Marrying a Girl or Guy of Parents choice - Arranged Marriages in India

Should you marry the Guy or girl of your Parents choice?

Are Parents ruining the life of their children by forcing them into marriage?

Recently a chat friend of mine from England was dumped by her Indian Boyfriend because he wanted to marry a girl of his Parents choice. She was so shattered by the decision of this guy with whom she was in a serious relationship for 2 years. No amount of pleading and tears could change the guys mind. As an Indian, I feel shame over this act from a fellow Indian.

India is popular for the arranged marriage system where the Parents or elders in the family arrange the marriage for their children. Most of the time they may also take the help of matrimonial portals or marriage brokers to find a suitable bride or groom. They finalize the bride or groom after considering a lot of things like the family background, education, job, horoscopes, physical beauty etc. If the elders approve of the match, they get the acceptance from the boy and the girl for marriage. Many Guys and girls are forced to get married according to the wish of their parents. Some Parents even resort to emotional blackmail and threatening to get their children to marry the Guy or girl of their choice. Many times Parents turn a blind eye on whether the girl likes the guy or not. In Indian society, the girls are considered as the property of their married homes and the Parents try to get them married as earlier as possible. In fact, they end up sacrificing their life for the sake of keeping their parents happy.
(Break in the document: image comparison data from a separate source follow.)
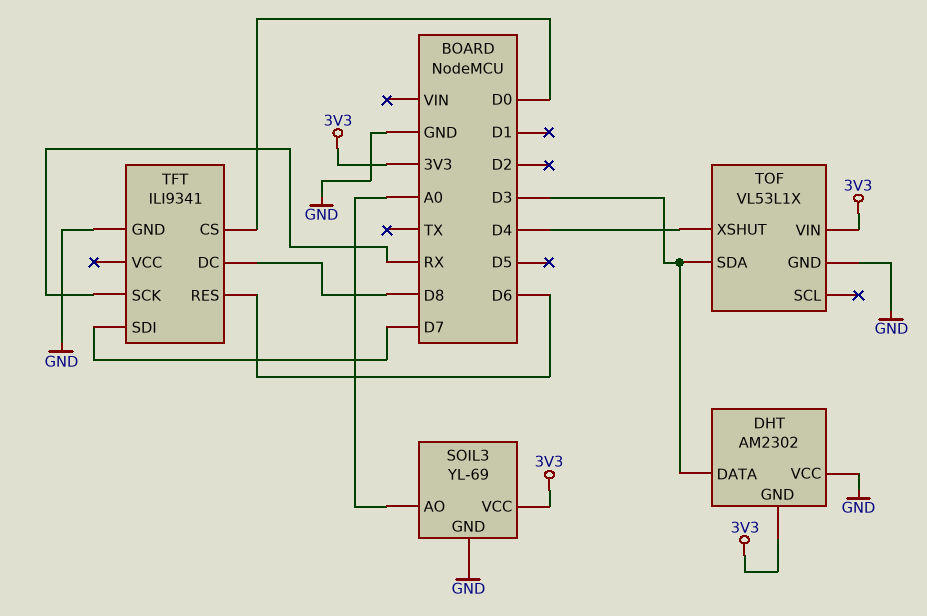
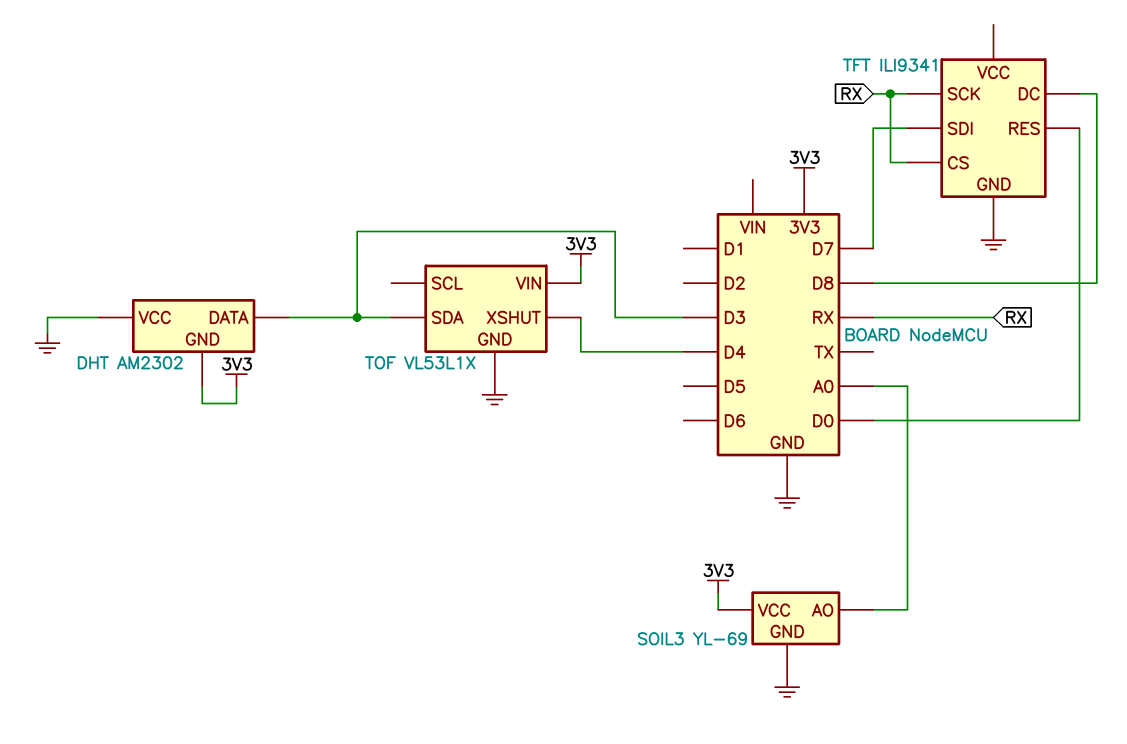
TFT pin CS: D0 -> RX
TFT pin RES: D6 -> D0

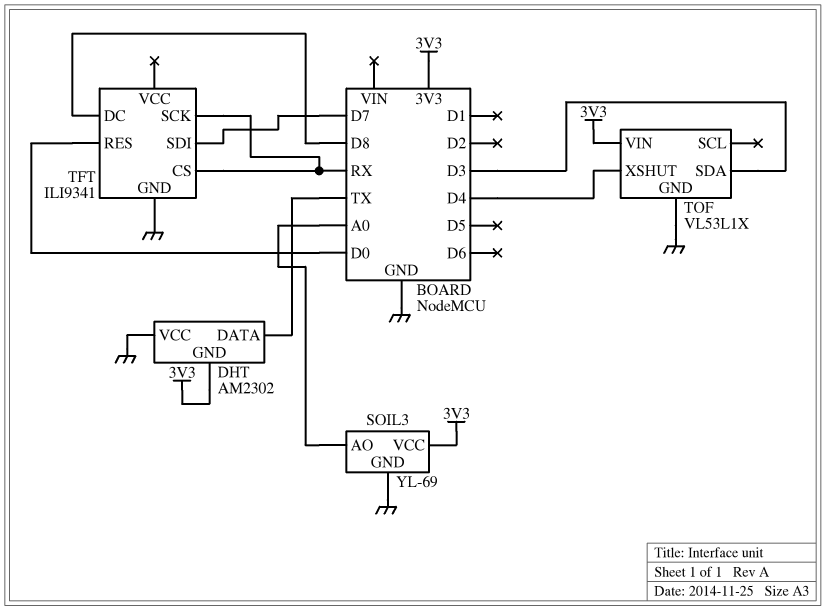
DHT pin DATA: D3 -> TX

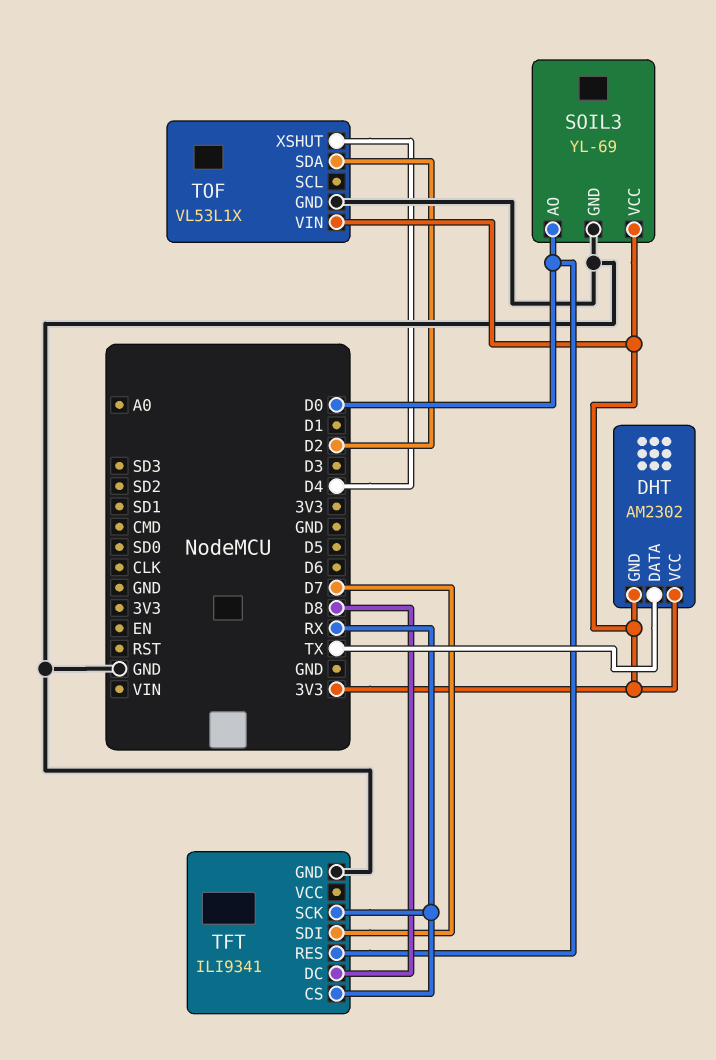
DHT pin VCC: GND -> 3V3
SOIL3 pin AO: A0 -> D0
TOF pin SDA: D3 -> D2

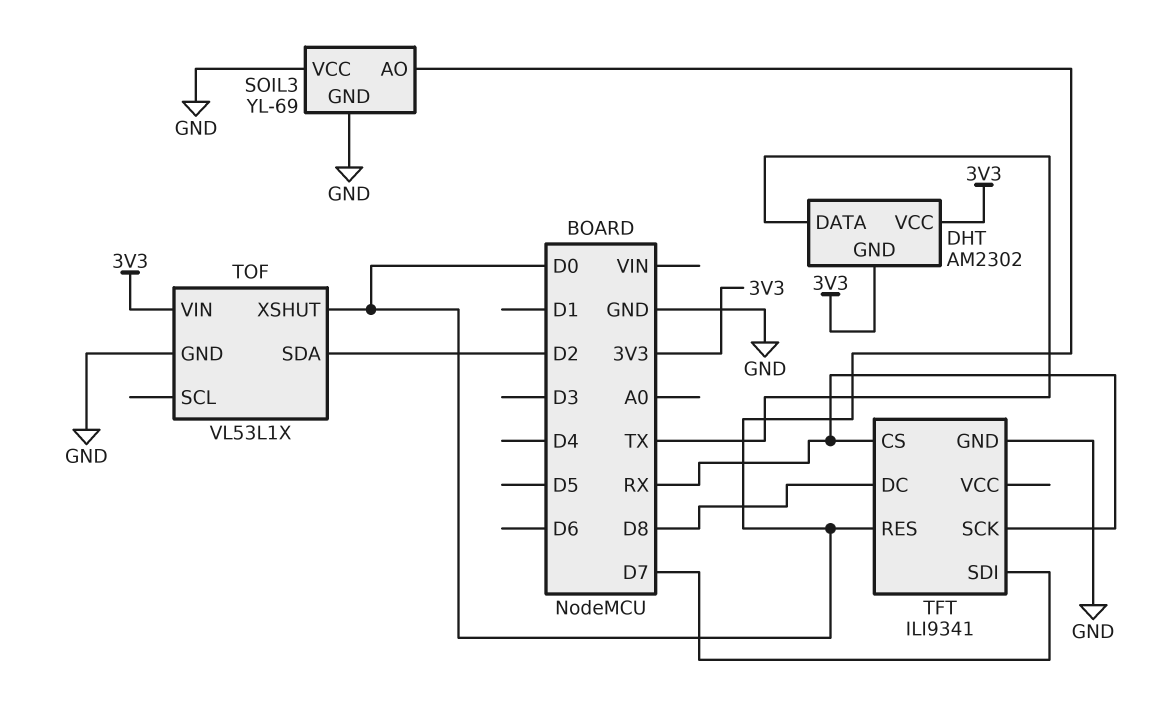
SOIL3 pin VCC: 3V3 -> GND
TOF pin XSHUT: D4 -> D0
It is said that Parents know what is best for their children. Often Parents ruin the lives of their children by forcing life decisions on them. A close friend of mine was madly in love with a Guy belonging to another religion for over 5 years. Her Parents forcefully got her married to a well settled boy of their choice from their own community. Before the marriage, she tried to get the Guy to reject her by telling him that she is in love with someone else. The Guy also did not take any steps to break the proposal thinking that she would forget her boyfriend after marriage. The girl denied intimacy to the guy as a punishment for marrying her despite telling the truth. Even after 15 years of marriage the girl has not accepted the guy or slept with him. This couple now leads a life of compromise. The Guy sleeps around, and my friend has no objection to it. They keep the pretense of a happy couple to the world. In short, my friend’s life was ruined by her own Parents.

I am not telling that parental consent or approval is not necessary for marriage. What I mean to say is that Parents should leave the choice of life partner to their children and not force them into a relationship they do not want.

Marrying a Guy/Girl of Parent's choice
Marrying a Guy/Girl of Parent's choice

Child Marriages and Domestic Violence in India

Sometimes Parents even get their children married before they reach the legal age of marriage. In India, child marriages still exist in parts of the country which is truly sad. Not only that, sometimes Parents force their daughters to go back to their married homes even after they complain of abuse by their husbands or family. For them, it is a shame to have a married daughter staying at her Parents house after marriage. So they forcefully send back their daughters to the in laws after giving some advice to adjust with them. Most of these Parents realize their mistakes only after their daughters dead bodies reach home. Every single day we see news about brides being burned when the demands for dowry is not met.

It is a shame that even in this modern age, there are Parents who consider their girls as a burden. Even when the law is against the system of dowry, majority of Parents show no hesitation in buying grooms for their daughters paying a high price without realizing that it can cause them to be more covetous. Who is to blame here? It’s time we take some serious action against these evils in the society.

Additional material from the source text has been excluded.